Summary
In the manifest presence of God, people freak out: they do stupid things, sometimes burst into flame, or maybe, invent religion—a way to protect themselves from the unmitigated glory of God.
When Jesus took Peter, James, and John up the mountain on the seventh day and was transfigured before them, Peter proposed building three tabernacles (three temples). While he was still speaking, a voice boomed from heaven: “This is my beloved son. Listen to him.” In other words: “Don’t just do something. Sit there.”
Once upon a time, in a garden, Eve and that first Adam hid from the presence of God in some trees, two fig-leaf bikinis, and a string of lies. I wonder what would’ve happened if they hadn’t done something, but just sat there?
David writes “I do not occupy myself with things too great and too marvelous for me…” Perhaps one of those “things” was the pressure of being the “mashiyach,” the “anointed,” also translated, “Messiah.” Perhaps another of those “things” was the distance between himself and his knowledge of the Good, who is God.
“I have calmed and quieted my soul,” writes David, “like a child quieted at its mother’s breast.” David at the “breast” of God. That’s rather present to God; that’s just sitting there.
Heaven is enjoying the presence of God.
“Hell” (Hades or Gehenna) is hating the presence of God, such that you want to hide in darkness, for God’s presence burns your ego like fire.
Your ego is your “fig-leaf bikini,” your “flesh,” maybe even your tabernacle of dust.
It’s interesting that Adam and Eve lost the Garden trying to get what they already had, and didn’t know they had—the Good, who is God, and was already with them in the Garden.
It’s also interesting that the Garden must exist within the sanctuary of the human soul, as well as the beginning and end of time, and several places in between.
When Adam and Eve took “knowledge of the Good” from the tree, they began to judge themselves. If I judge myself, I can’t be the self I’m judging. I’m exiled from myself, my own garden… and “I Am that I Am” who makes his home there.
Jesus is the Way home, the Truth about me, and the Life buried within me.
He said, “Pray, ‘Our father….’”
God is my father and I am a little child of God.
So, I often imagine what’s true—that’s called faith.
I imagine myself sitting on my father’s lap or I imagine him looking down at me, with deep compassion, as I float alone in a boat on a lake under the stars. I imagine him looking at me the way I would look at my son when he was a little boy.
I don’t talk; I float in his presence.
Lately, I imagine sitting on a beach next to Jesus.
He often holds my head against his chest—it helps me to stop thinking.
Most of my thinking is the way I process my knowledge of Good and evil, in an effort to judge and justify myself, that is, my ego.
So much of my life—and prayer life—has been about trying to suck goodness, life and love from everything around me.
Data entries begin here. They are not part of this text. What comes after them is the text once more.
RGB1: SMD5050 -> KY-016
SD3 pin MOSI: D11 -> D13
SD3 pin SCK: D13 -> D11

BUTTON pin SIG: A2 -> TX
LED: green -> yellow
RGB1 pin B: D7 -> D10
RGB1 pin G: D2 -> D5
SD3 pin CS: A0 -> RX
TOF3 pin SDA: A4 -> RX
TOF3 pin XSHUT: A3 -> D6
But Jesus is the Life. God is Love and God is the Good in everything around me.
“I have calmed and quieted my soul, like a weaned child with its mother” is the more literal translation of Psalm 131:2.
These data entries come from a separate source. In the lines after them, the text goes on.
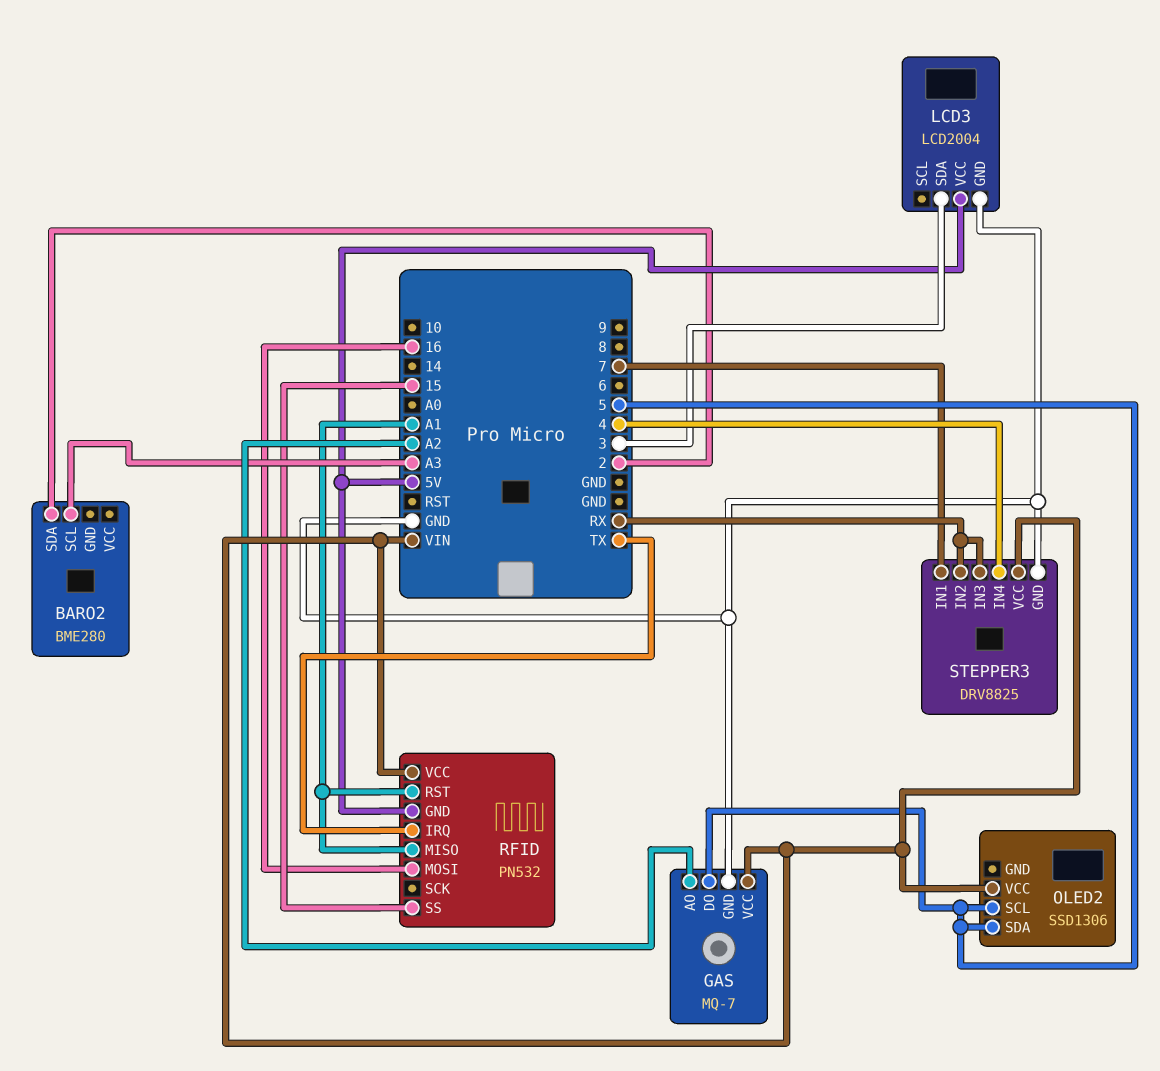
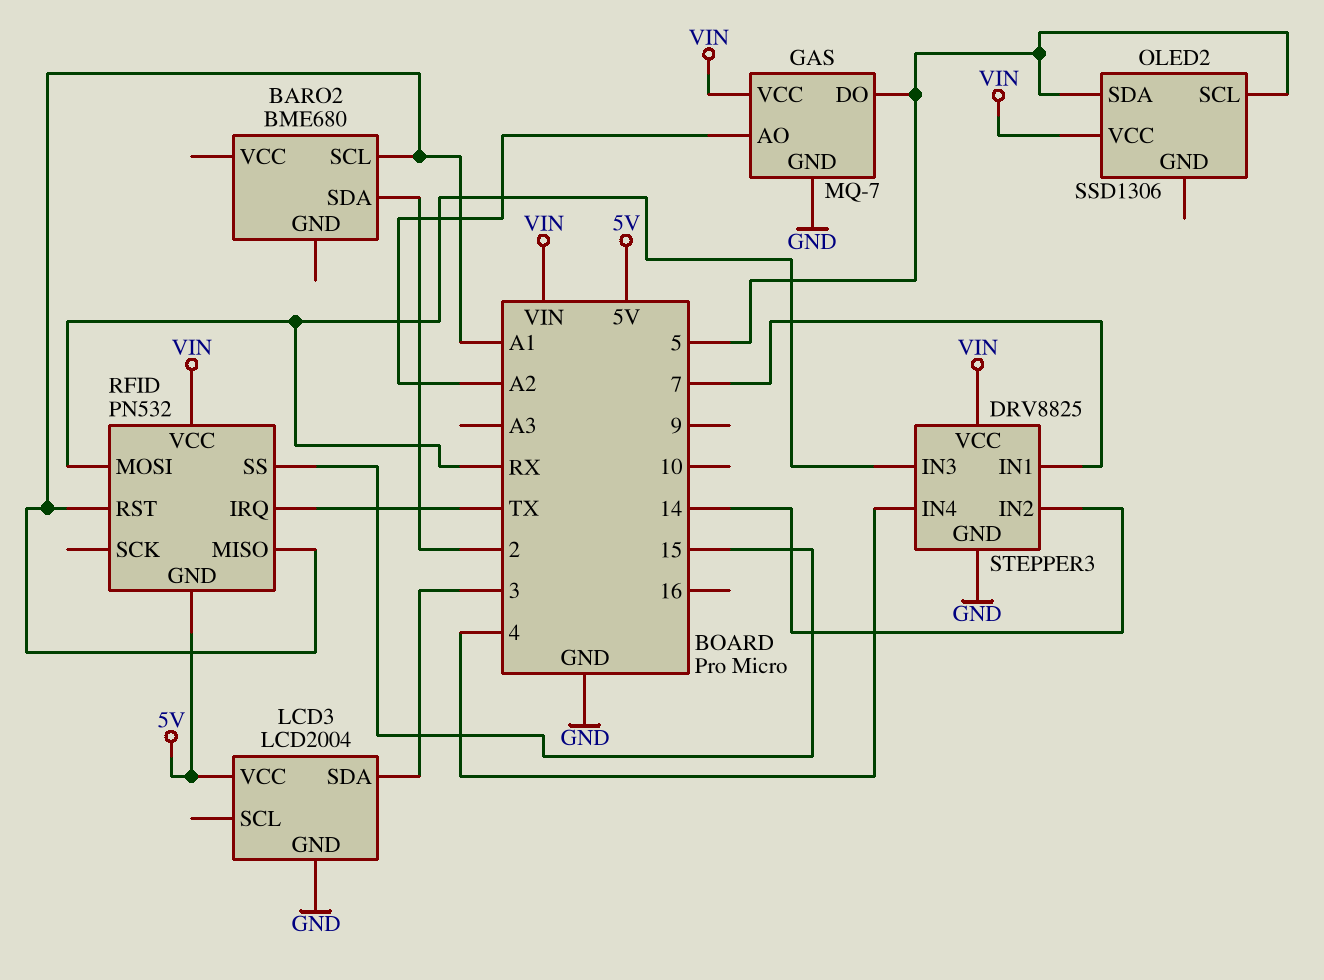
BARO2: BME280 -> BME680
BARO2 pin SCL: A3 -> A1
RFID pin MOSI: 16 -> RX
STEPPER3 pin IN2: RX -> 14

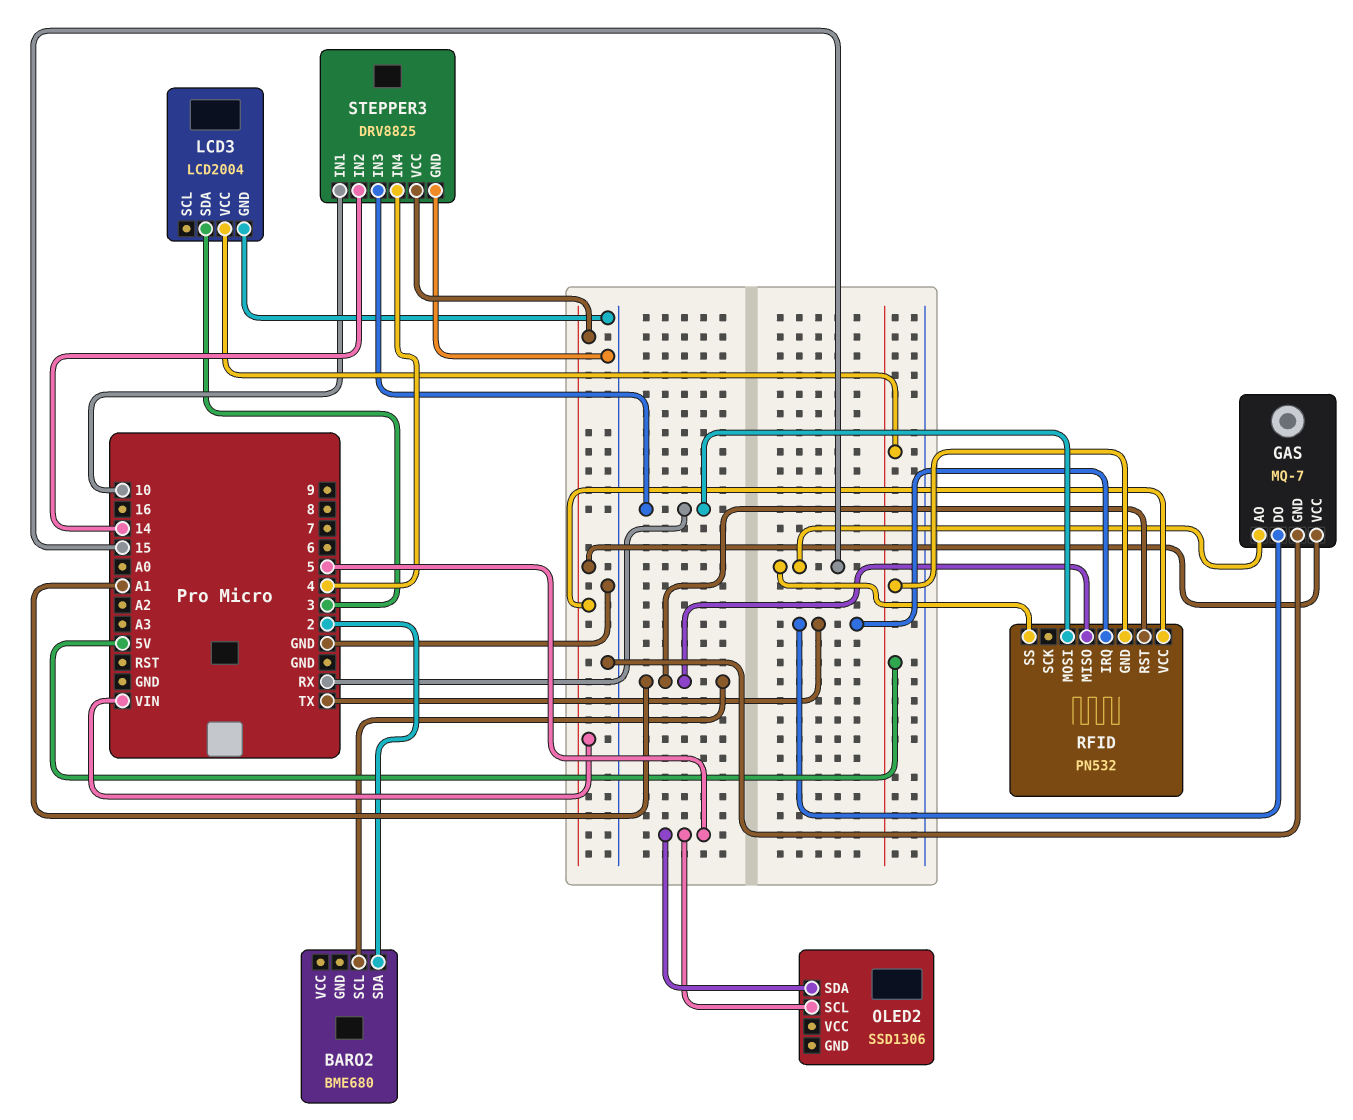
GAS pin AO: A2 -> 15
GAS pin DO: 5 -> TX
OLED2 pin VCC: VIN -> none
STEPPER3 pin IN1: 7 -> 10

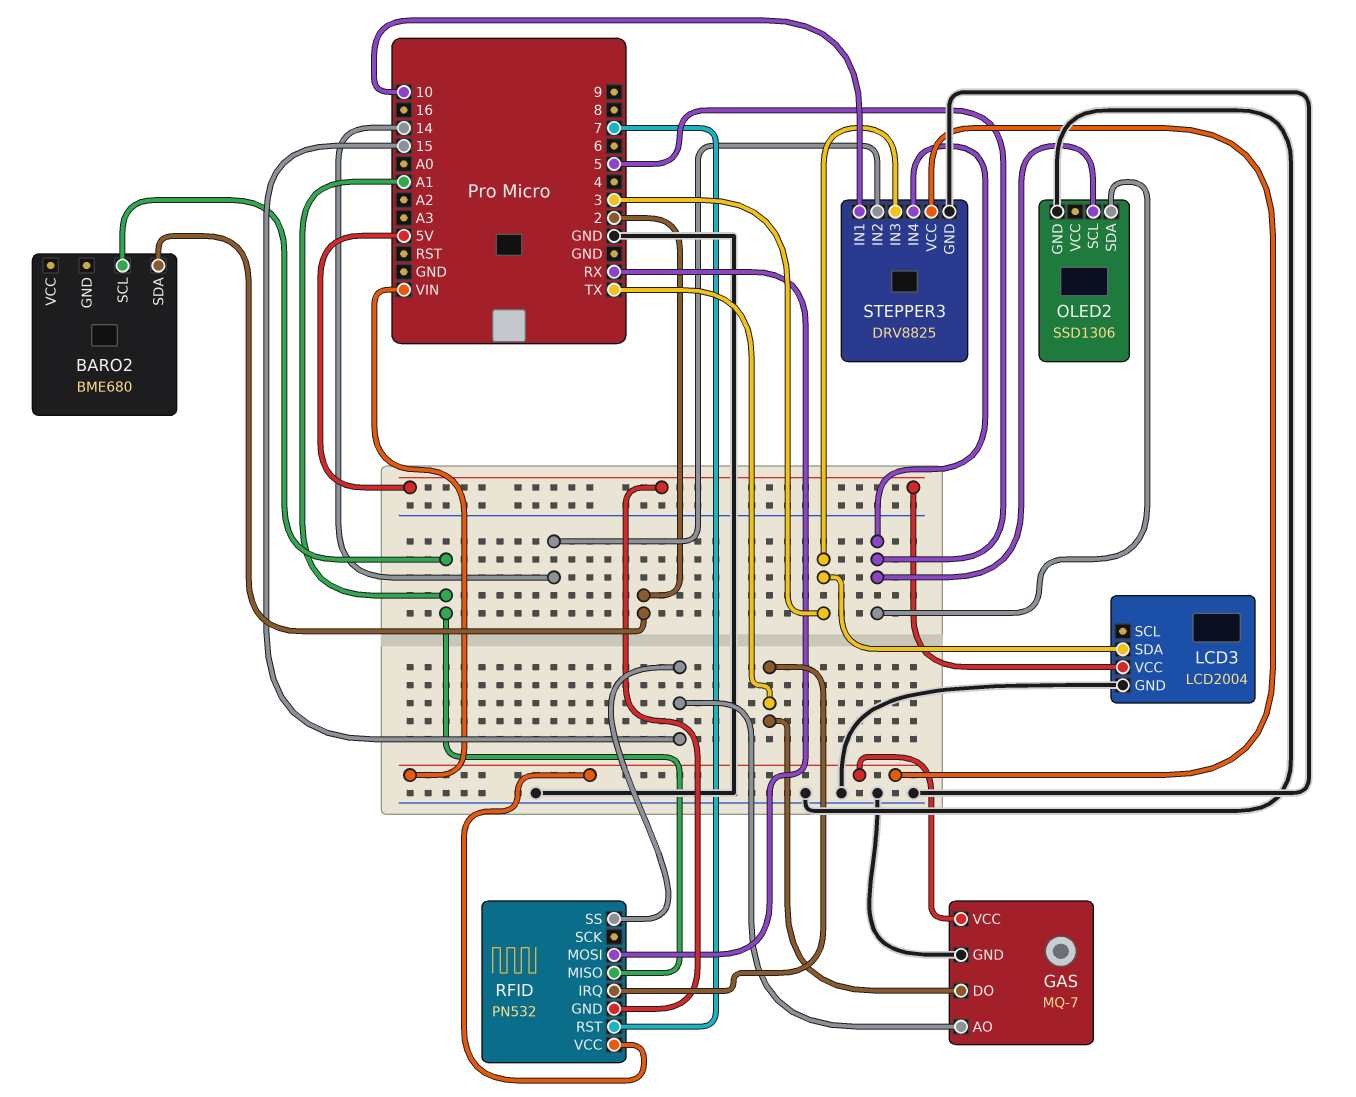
OLED2 pin GND: none -> GND
RFID pin RST: A1 -> 7
STEPPER3 pin IN3: RX -> 3
STEPPER3 pin IN4: 4 -> 5

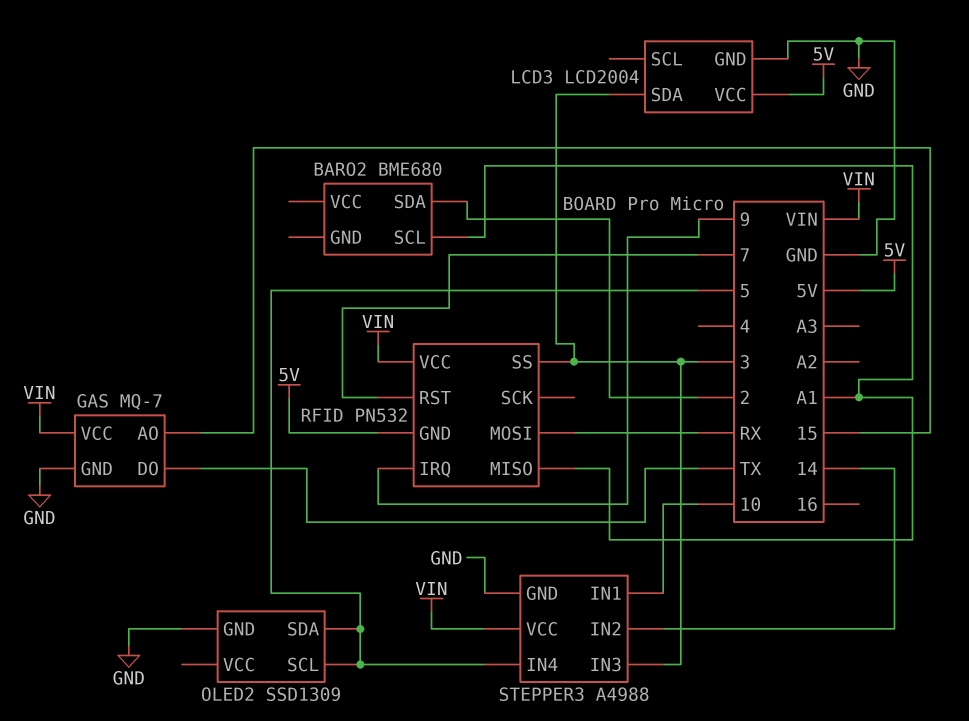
OLED2: SSD1306 -> SSD1309
RFID pin IRQ: TX -> 9
RFID pin SS: 15 -> 3
STEPPER3: DRV8825 -> A4988

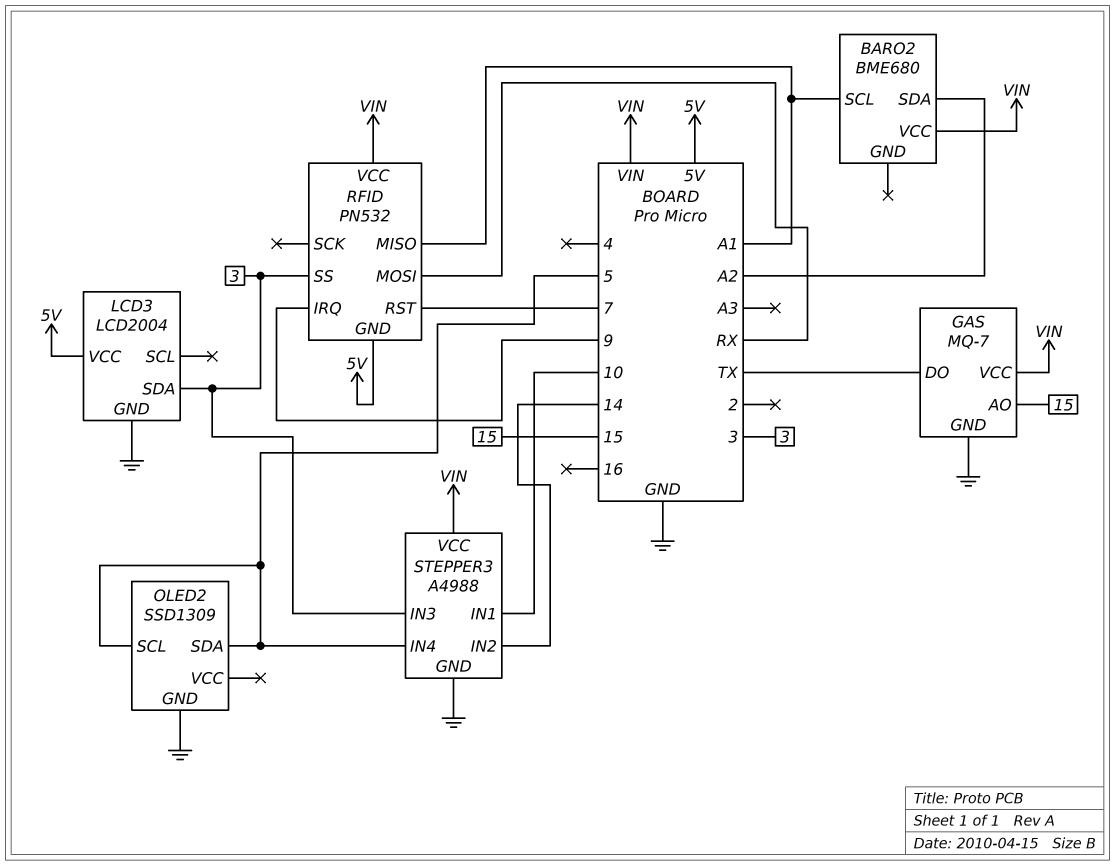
BARO2 pin SDA: 2 -> A2
BARO2 pin VCC: none -> VIN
Infants love women for their breasts.
I’ve got nothing against breasts, but if you only love women for their breasts, you’re missing the best part. You’re an infant, and you suck… or, at least, “suckle.”
A weaned child simply loves to be in the presence of his or her mother.
Suckling is OK for a time. But faith is not your ability to suck.
Mature faith is your ability to not suck. It’s a prayer spoken from a tree in a Garden, “Into your hands I commit my Spirit.”
It’s your ego that sucks; it’s your ego that compares; it’s your ego that won’t shut up.
It’s your ego that regrets the past and worries about the future.
It’s your ego that constantly seeks to justify itself, for it refuses to believe it has been justified.
It’s your ego that crucifies the savior, for it thinks it is the savior who saves us all from God.
It’s your ego that needs a problem, for it always wants to be the solution.
It’s your ego that takes the life of Love from the tree in the garden, for it cannot receive the Love that is Life, given on the tree in the Garden.
It’s your ego that sucks and Christ in you who is content.
Sometimes,
when I can’t seem to calm and quiet my own soul,
when I can’t stop worrying, fretting and complaining,
I imagine what is already true.
Sometimes, we go to the tree together, we die together, then we begin to rise together in peace and incorruptible joy.
Who’s talking in Psalm 131? “I have calmed and quieted my soul.”
Maybe Jesus is talking, and David is his soul?
Maybe it would do you some good to just sit in his presence for a while?
Maybe he would calm and quiet his soul, his temple of dust, his body?